Os presidentes da Câmara, Hugo Motta (Republicanos-PB), e do Senado, Davi Alcolumbre (União Brasil-AP), confirmaram que estão em conversas sobre possíveis propostas de anistia para os envolvidos nos atos antidemocráticos de 8 de janeiro. Eles se reuniram na última terça-feira (9), em Brasília, após a promulgação da PEC dos Precatórios, durante sessão solene na Câmara dos Deputados.

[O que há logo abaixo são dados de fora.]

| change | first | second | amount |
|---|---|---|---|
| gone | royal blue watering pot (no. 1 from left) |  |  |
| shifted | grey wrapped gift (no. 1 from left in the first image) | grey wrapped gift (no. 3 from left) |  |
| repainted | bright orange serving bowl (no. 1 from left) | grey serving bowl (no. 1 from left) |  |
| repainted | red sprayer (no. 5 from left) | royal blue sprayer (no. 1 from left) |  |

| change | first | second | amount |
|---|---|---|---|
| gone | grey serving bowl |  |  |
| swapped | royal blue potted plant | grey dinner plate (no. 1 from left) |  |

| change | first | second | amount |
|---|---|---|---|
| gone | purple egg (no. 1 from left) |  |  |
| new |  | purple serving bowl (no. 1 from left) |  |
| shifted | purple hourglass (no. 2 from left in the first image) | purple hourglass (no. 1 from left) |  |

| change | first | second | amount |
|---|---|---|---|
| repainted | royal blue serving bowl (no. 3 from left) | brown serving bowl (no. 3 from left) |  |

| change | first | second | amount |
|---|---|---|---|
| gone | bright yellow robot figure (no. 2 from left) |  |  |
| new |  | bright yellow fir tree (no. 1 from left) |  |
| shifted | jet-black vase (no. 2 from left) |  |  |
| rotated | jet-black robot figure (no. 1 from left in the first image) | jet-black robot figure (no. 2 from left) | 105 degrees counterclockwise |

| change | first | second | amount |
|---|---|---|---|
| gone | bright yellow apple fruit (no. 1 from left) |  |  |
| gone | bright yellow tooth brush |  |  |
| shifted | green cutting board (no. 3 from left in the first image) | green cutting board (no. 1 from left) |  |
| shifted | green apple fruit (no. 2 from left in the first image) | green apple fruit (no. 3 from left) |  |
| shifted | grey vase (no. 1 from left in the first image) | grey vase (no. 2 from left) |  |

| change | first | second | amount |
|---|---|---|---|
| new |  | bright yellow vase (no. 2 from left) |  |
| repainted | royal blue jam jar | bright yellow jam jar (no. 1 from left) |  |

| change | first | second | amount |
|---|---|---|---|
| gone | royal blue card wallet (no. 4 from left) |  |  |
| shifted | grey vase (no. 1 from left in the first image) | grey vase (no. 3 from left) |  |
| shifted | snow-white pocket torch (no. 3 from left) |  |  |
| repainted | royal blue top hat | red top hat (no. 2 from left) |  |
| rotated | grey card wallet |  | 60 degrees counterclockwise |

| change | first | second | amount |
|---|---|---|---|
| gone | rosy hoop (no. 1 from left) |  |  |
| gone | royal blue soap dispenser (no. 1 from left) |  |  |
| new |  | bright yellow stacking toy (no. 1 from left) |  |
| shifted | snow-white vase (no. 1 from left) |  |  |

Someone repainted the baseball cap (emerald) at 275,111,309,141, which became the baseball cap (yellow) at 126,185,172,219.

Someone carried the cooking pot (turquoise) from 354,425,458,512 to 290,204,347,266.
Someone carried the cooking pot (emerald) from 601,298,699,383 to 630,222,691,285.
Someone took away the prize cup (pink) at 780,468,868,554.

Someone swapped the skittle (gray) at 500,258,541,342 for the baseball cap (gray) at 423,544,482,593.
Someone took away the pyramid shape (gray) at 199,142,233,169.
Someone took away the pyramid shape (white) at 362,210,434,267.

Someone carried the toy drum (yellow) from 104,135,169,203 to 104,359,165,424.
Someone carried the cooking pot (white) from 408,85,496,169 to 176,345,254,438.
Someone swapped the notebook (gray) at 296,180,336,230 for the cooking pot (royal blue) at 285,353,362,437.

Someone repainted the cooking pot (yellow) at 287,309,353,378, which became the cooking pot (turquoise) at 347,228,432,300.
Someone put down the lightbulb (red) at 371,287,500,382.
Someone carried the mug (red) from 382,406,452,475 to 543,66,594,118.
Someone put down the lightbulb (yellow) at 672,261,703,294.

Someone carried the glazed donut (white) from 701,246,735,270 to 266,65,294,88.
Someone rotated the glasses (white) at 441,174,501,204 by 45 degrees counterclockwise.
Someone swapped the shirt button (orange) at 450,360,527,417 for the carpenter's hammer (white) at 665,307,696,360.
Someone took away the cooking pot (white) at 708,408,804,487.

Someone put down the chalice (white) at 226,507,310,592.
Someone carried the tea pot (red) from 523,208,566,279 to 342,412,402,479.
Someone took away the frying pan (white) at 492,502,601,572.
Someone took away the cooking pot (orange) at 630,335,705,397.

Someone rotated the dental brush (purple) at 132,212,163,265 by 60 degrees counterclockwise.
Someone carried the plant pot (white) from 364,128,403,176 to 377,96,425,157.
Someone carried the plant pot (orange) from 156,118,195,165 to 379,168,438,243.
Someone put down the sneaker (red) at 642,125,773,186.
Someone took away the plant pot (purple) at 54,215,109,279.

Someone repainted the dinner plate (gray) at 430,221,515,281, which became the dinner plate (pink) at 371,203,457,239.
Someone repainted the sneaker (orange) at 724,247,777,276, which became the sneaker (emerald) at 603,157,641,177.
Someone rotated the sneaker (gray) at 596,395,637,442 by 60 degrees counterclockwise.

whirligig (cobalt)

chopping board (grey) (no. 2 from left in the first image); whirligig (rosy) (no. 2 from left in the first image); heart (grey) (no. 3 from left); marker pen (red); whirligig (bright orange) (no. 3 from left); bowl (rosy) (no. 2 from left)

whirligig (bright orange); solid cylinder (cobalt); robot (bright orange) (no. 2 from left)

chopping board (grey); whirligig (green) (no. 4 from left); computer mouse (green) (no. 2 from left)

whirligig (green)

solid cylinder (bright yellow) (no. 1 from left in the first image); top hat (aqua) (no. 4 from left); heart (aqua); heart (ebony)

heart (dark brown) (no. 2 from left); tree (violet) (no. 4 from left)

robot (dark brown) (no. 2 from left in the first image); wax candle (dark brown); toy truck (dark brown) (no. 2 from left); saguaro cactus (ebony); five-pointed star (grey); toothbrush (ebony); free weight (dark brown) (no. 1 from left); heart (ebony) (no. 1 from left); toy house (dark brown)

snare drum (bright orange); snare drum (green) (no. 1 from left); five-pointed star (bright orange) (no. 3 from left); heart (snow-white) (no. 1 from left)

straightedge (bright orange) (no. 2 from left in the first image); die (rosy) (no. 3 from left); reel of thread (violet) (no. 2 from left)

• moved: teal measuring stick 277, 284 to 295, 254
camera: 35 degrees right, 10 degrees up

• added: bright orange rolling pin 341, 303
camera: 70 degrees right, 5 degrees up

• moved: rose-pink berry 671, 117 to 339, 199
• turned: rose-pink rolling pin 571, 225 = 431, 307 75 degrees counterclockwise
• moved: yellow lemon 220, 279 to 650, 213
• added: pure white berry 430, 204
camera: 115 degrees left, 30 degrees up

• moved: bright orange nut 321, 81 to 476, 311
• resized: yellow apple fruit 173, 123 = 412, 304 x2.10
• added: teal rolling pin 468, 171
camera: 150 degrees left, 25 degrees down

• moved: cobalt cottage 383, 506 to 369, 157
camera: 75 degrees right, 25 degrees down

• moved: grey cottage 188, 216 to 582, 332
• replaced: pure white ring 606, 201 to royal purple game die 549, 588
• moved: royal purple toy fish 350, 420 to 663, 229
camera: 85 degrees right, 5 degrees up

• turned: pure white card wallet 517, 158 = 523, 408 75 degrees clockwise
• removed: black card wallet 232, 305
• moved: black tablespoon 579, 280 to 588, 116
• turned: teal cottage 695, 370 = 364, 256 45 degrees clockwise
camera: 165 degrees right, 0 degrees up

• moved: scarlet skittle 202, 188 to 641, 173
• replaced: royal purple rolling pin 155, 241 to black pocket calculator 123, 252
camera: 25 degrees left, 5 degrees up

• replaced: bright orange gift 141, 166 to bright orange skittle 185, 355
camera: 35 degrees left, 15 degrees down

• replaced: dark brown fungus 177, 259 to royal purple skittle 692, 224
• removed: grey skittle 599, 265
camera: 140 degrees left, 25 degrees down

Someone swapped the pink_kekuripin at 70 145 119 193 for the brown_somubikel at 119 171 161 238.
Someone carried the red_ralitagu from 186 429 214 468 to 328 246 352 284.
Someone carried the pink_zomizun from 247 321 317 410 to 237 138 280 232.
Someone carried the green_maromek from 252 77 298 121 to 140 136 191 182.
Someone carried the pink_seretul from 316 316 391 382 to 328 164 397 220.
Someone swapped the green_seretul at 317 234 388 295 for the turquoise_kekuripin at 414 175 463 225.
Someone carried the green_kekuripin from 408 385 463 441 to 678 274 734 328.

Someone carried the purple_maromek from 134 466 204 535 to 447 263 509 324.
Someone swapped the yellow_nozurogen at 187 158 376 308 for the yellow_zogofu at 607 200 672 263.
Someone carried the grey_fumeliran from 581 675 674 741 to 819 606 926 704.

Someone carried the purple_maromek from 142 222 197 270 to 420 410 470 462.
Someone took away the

Em entrevista a jornalistas, Motta afirmou que ainda não há um texto definido: “Não há redação ainda. Cada Casa segue discutindo um texto”, disse. Ele também ressaltou que não há relator designado nem previsão de votação. Segundo apuração da GloboNews, por meio do jornalista Pedro Figueiredo, Davi Alcolumbre não pretende pautar nenhum projeto sobre o tema no Senado.
O senador Otto Alencar (PSD), presidente da Comissão de Constituição e Justiça (CCJ), já declarou que não colocará em votação uma proposta de anistia ampla que inclua o ex-presidente Jair Bolsonaro. A CCJ é responsável por definir os temas que seguem para discussão no plenário.
Um dos projetos debatidos pela oposição prevê perdão judicial que tornaria Bolsonaro novamente elegível e beneficiaria também o deputado Eduardo Bolsonaro (PL-SP), investigado por suposta coação ao STF durante os episódios de 8 de janeiro.
Outra proposta em discussão é do deputado Fausto Pinato (PP-SP), que defende uma anistia parcial, proporcional à gravidade das ações de cada condenado. Ele aguarda uma reunião com Alcolumbre para apresentar sua sugestão de texto.